Kein neues Herr der Ringe, aber ein spannender Ausflug in eine andere Mythologie, der stellenweise beeindruckt und stellenweise überfordert. Wer Lust auf göttliche Palastintrigen mit CGI-Orkan hat, kann hier gut einen Abend versenken, alle anderen schauen neugierig rein und entscheiden nach der ersten Sturmfront.

⚡ Creation Of The Gods: Chinas „Herr der Ringe“ landet bei Prime

Die Marketing-Keule „neues Herr der Ringe“ ist mutig, aber immerhin passiert hier mal etwas außerhalb von Westeros und Mittelerde: Creation Of The Gods: Kingdom Of Storms ist jetzt im Prime-Abo gelandet und bringt chinesische Götterkriege, Fuchsdämonin und XXL-Budget-Fantasy ins Wohnzimmer. Kein Meisterwerk, aber als Blick in eine andere Mythenmaschine durchaus interessant.

🌩 Was „Creation Of The Gods“ eigentlich vorhat

Die Verfilmung basiert auf dem klassischen Roman Fengshen Yanyi, einer Mischung aus Historienstoff, Volksglaube und Götterkrieg, die in China ungefähr den Kulturstatus von Tolkien hat. Geplant ist eine komplette Trilogie mit Gesamtbudget um die 445 Millionen Dollar, Kingdom Of Storms ist Teil eins davon.

Im ersten Film prügelt sich eine vom Fluch bedrohte Dynastie durch Rebellion, Intrigen und Götterintrige, während ein dämonischer Fuchs in Menschenform an der Macht sägt. Optisch gibt es viel Digitalgewitter, Schlachten, fliegende Krieger und Riesengeister – also genau das, was man bekommt, wenn man in China „Gebt uns einen eigenen Fantasy-Blockbuster“ ruft.

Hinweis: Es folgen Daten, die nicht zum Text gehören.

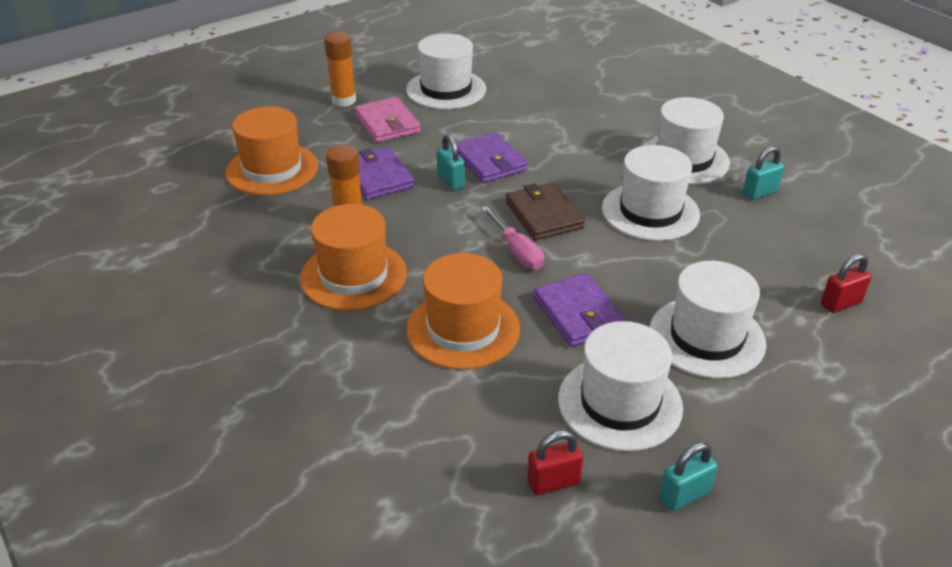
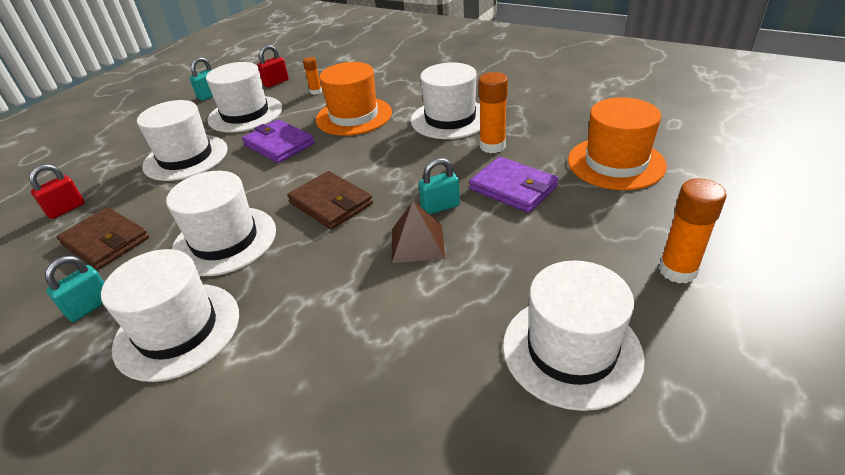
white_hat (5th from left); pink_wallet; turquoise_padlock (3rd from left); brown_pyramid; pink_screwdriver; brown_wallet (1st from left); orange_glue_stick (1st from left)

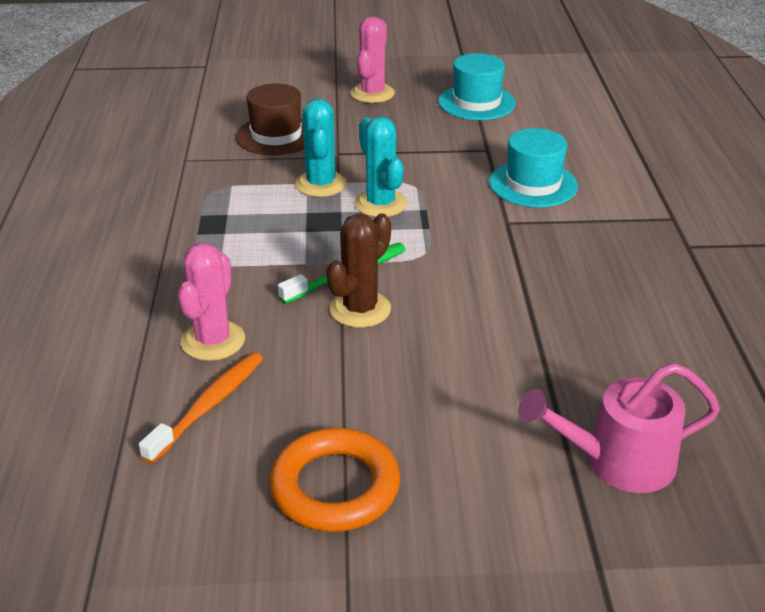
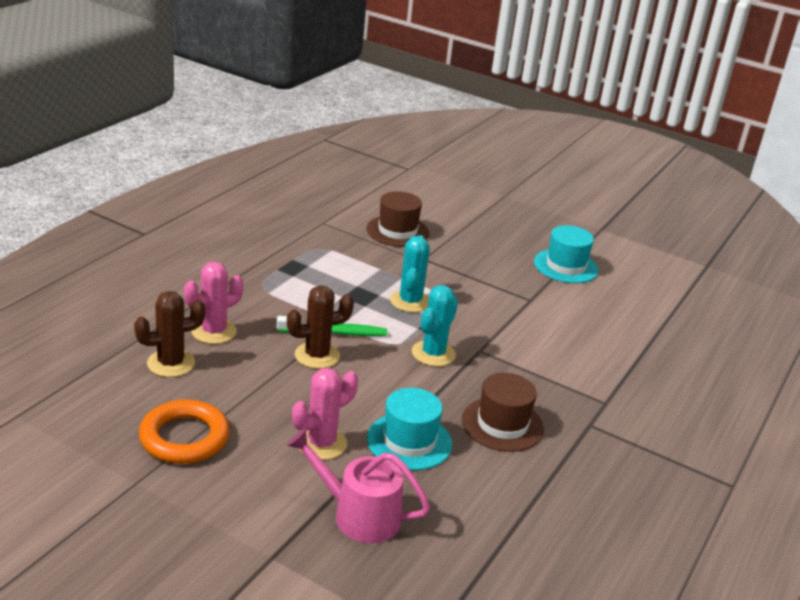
brown_cactus (1st from left); turquoise_cactus (2nd from left); pink_cactus (2nd from left); turquoise_hat (1st from left); brown_hat (2nd from left)

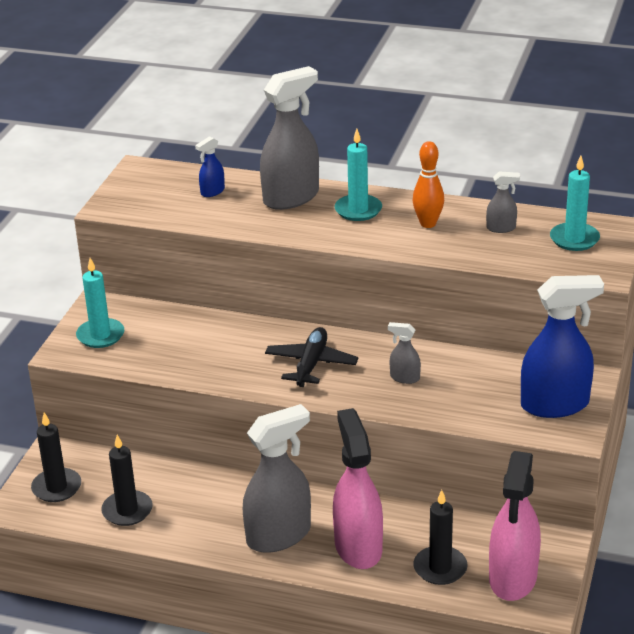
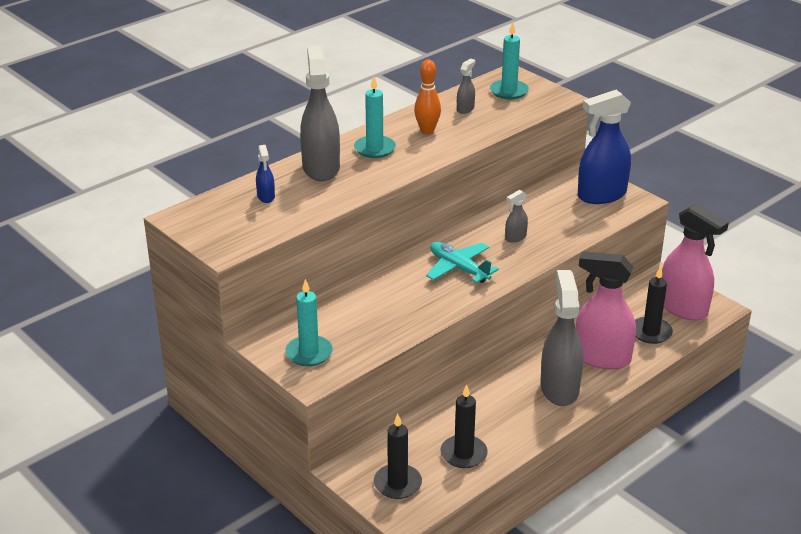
turquoise_plane; blue_spray_bottle (2nd from left)

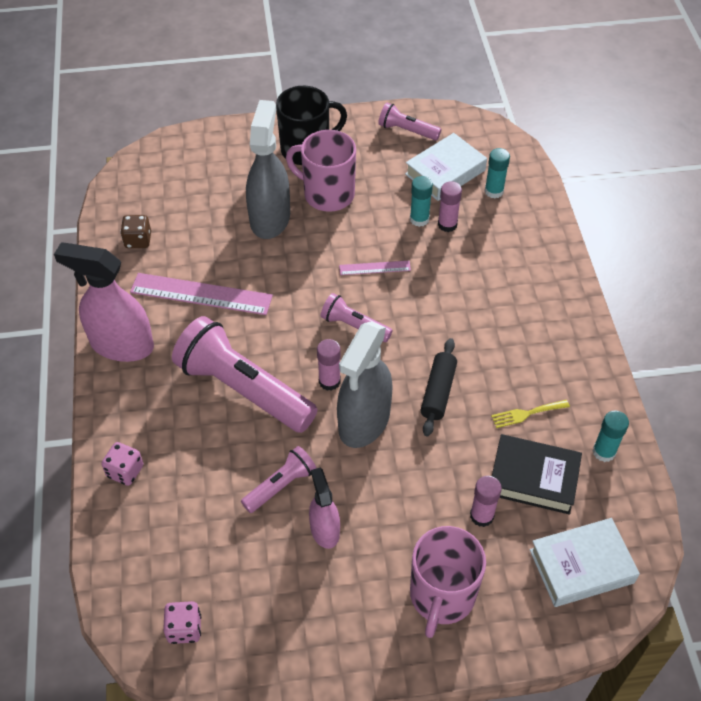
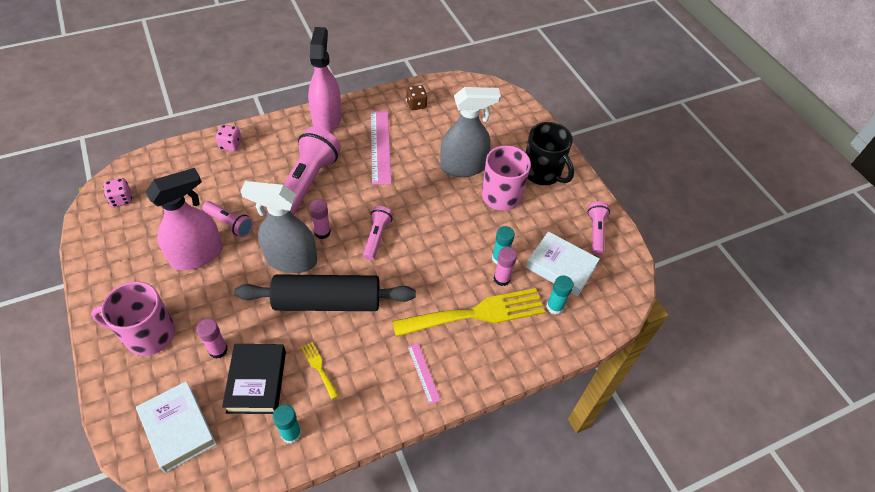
pink_spray_bottle (1st from left); pink_ruler (2nd from left); black_rolling_pin; yellow_fork (2nd from left)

🐉 Erfolg in China, Schulterzucken im Westen

Finanziell hat der Auftakt geliefert: rund 370 Millionen Dollar Einspiel weltweit, mehrere nationale Filmpreise und in China ein klarer Treffer im Mainstream.
International sieht es nüchterner aus: solide Kritiken, aber niemand spricht von einer neuen Genre-Offenbarung. Eher: „beeindruckend, wenn es wild wird, verwirrend, wenn die Vorlage durchschimmert“.

Während Teil eins jetzt bei Prime Video bequem nachholbar ist, läuft in China bereits Teil zwei (Creation Of The Gods II: Demon Force), der an den Kassen spürbar schwächer ist – Teil drei ist schon in Arbeit.

🎥 Creation of the Gods I: Kingdom of Storms – Deutscher Trailer

Der deutsche Trailer zu Creation of the Gods I: Kingdom of Storms – göttliche Palastintrigen, Sturmdrache und Fantasy-Blockbuster aus China.

🧙 HDR-Konkurrenz oder doch nur göttlich aufgeblasenes Popcorn?

Die große Frage: Muss man das sehen, wenn man Fantasy liebt?
Unsere Antwort: Wenn du neugierig auf chinesische High Fantasy mit riesigem Budget bist, ja. Wenn du wirklich glaubst, hier den neuen Messias des Genres zu finden, eher nein. Kingdom Of Storms wirkt, als hätten sich Marvel, klassische Wuxia-Filme und ein Götterbestenlisten-Roman im Green-Screen-Studio getroffen und dann gemerkt, dass keiner so richtig weiß, wer hier eigentlich die Hauptfigur ist.

Aber: Besser eine überladene, fremde Mythologie als die hundertste graue Streaming-Welt mit generischem Schicksals-Auserwählten. Und allein der Versuch, ein eigenes „Mythenkino-Universum“ aufzubauen, macht das Projekt für den Fantasykosmos interessanter als die PR-Schlagzeile „Herr-der-Ringe-Konkurrenz“.